A hardened host runs a firewall that denies everything by default and allows only the specific traffic it needs. On modern Linux that firewall is nftables (the successor to iptables), and its great virtue is a readable, single-file ruleset you can review at a glance. The model is simple: set the input policy to drop, then explicitly accept established connections, loopback, and the handful of ports your services actually use — everything else is silently dropped.

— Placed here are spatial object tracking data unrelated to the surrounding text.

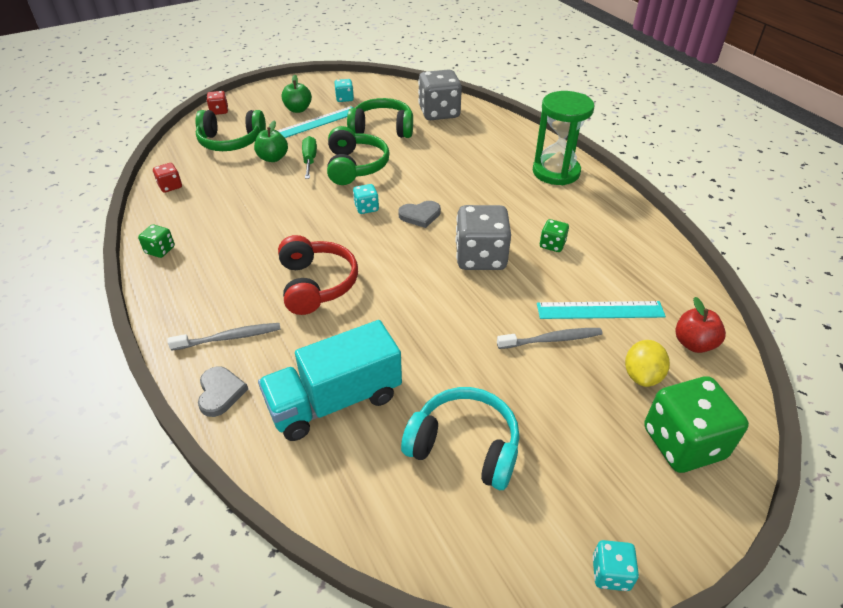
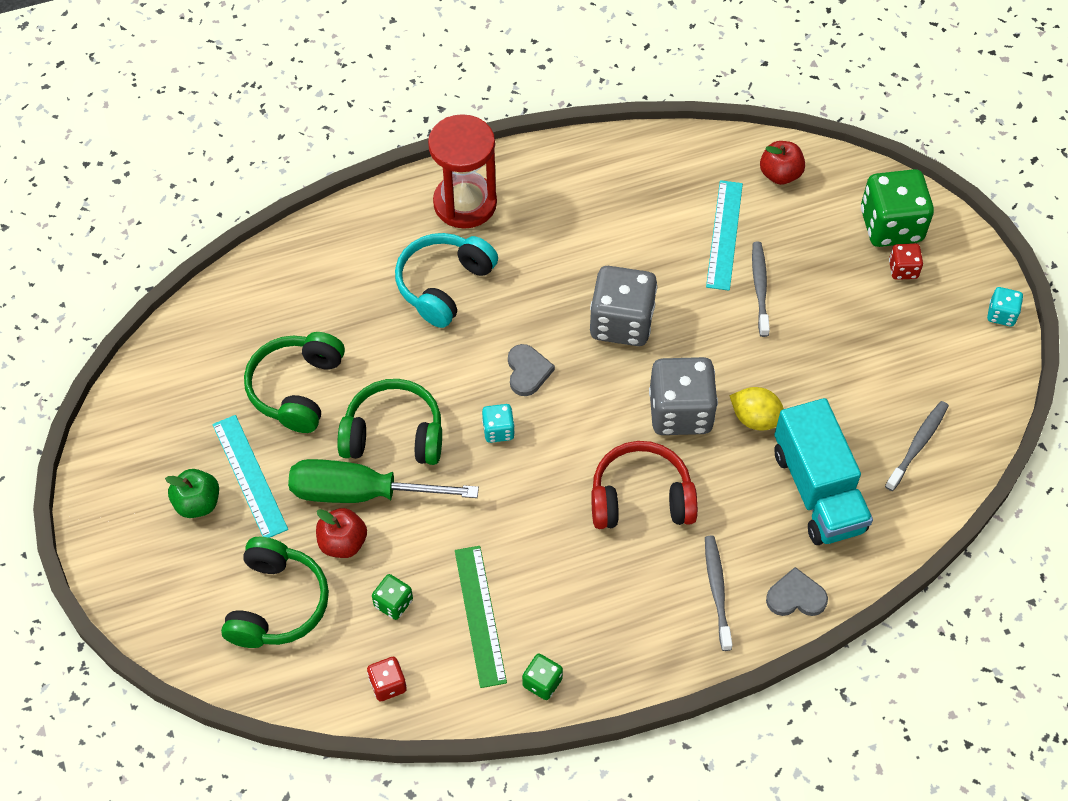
camera: 80 degrees left, 15 degrees up
(217, 217) = (480, 615): none -> green ruler
(219, 111) = (165, 626): red dice -> red dice (903, 269)
(273, 158) = (343, 543): green apple -> red apple
(309, 160) = (361, 493): green screwdriver -> green screwdriver, size x1.77
(344, 98) = (181, 432): turquoise dice -> none
(400, 486) = (917, 445): none -> grey toothbrush
(439, 113) = (269, 306): grey dice -> grey dice (680, 412)
(464, 446) = (880, 388): turquoise headphones -> turquoise headphones (443, 285)
(552, 245) = (612, 247): green dice -> green dice (393, 603)
(556, 172) = (465, 203): green hourglass -> red hourglass
(642, 375) = (814, 229): yellow lemon -> yellow lemon (755, 419)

INPUT CHAIN: DEFAULT-DENY EVALUATION
1Packet enters input chain
policy drop set (default-deny)
2Established / related?
accept replies to our own connections
3Loopback (lo)?
accept; drop ct state invalid
4Allowed port?
tcp 22, 80, 443, icmp -> accept
5Everything else
silently dropped by policy
Rules are matched in order; anything not explicitly accepted hits the drop policy and is silently discarded.
/etc/nftables.conf
table inet filter {
chain input {
type filter hook input priority 0; policy drop; # default-deny
ct state established,related accept # replies to our own connections
iif "lo" accept # loopback
ct state invalid drop
tcp dport 22 accept # SSH (ideally: from the bastion only)
tcp dport { 80, 443 } accept # the web service
ip protocol icmp accept # basic ping
}
chain forward { type filter hook forward priority 0; policy drop; }
chain output { type filter hook output priority 0; policy accept; }
}

Why default-deny changes everything

The power is in the policy drop. With a default-deny input chain, a service you forgot about, a debug port someone left open, or a backdoor an attacker tries to bind are all unreachable from the network unless you deliberately opened them. You go from "everything is exposed unless blocked" to "nothing is exposed unless allowed" — which means new mistakes fail closed. The firewall becomes the backstop for the "minimize services" discipline in the next lesson.

Scope the rules tightly

A good ruleset does not just open a port, it opens it to the right sources. SSH should accept only from your bastion or management network, not the whole internet; an internal API port should accept only from the app tier. nftables lets you match source addresses, so "port 22 from anywhere" becomes "port 22 from 10.0.0.0/24," shrinking exposure even for the ports you must keep open. Combine that with binding services to specific interfaces and you control both who can reach a port and whether it is even listening broadly.

terminal
$ sudo nft -c -f /etc/nftables.conf # -c checks the ruleset without applying it
$ sudo systemctl enable --now nftables # load at boot
$ sudo nft list ruleset # the whole live firewall, readable in one screen
Do not lock yourself out — allow SSH before you drop
Applying a default-drop policy over a live SSH session will cut you off instantly if the rule accepting your own connection is not already in place. Always include the SSH-accept and established-connection rules in the ruleset before you load it, test with nft -c first, and when doing risky firewall changes remotely, use a scheduled rollback (a cron job that flushes the rules in 5 minutes unless you cancel it) so a mistake self-heals instead of stranding you.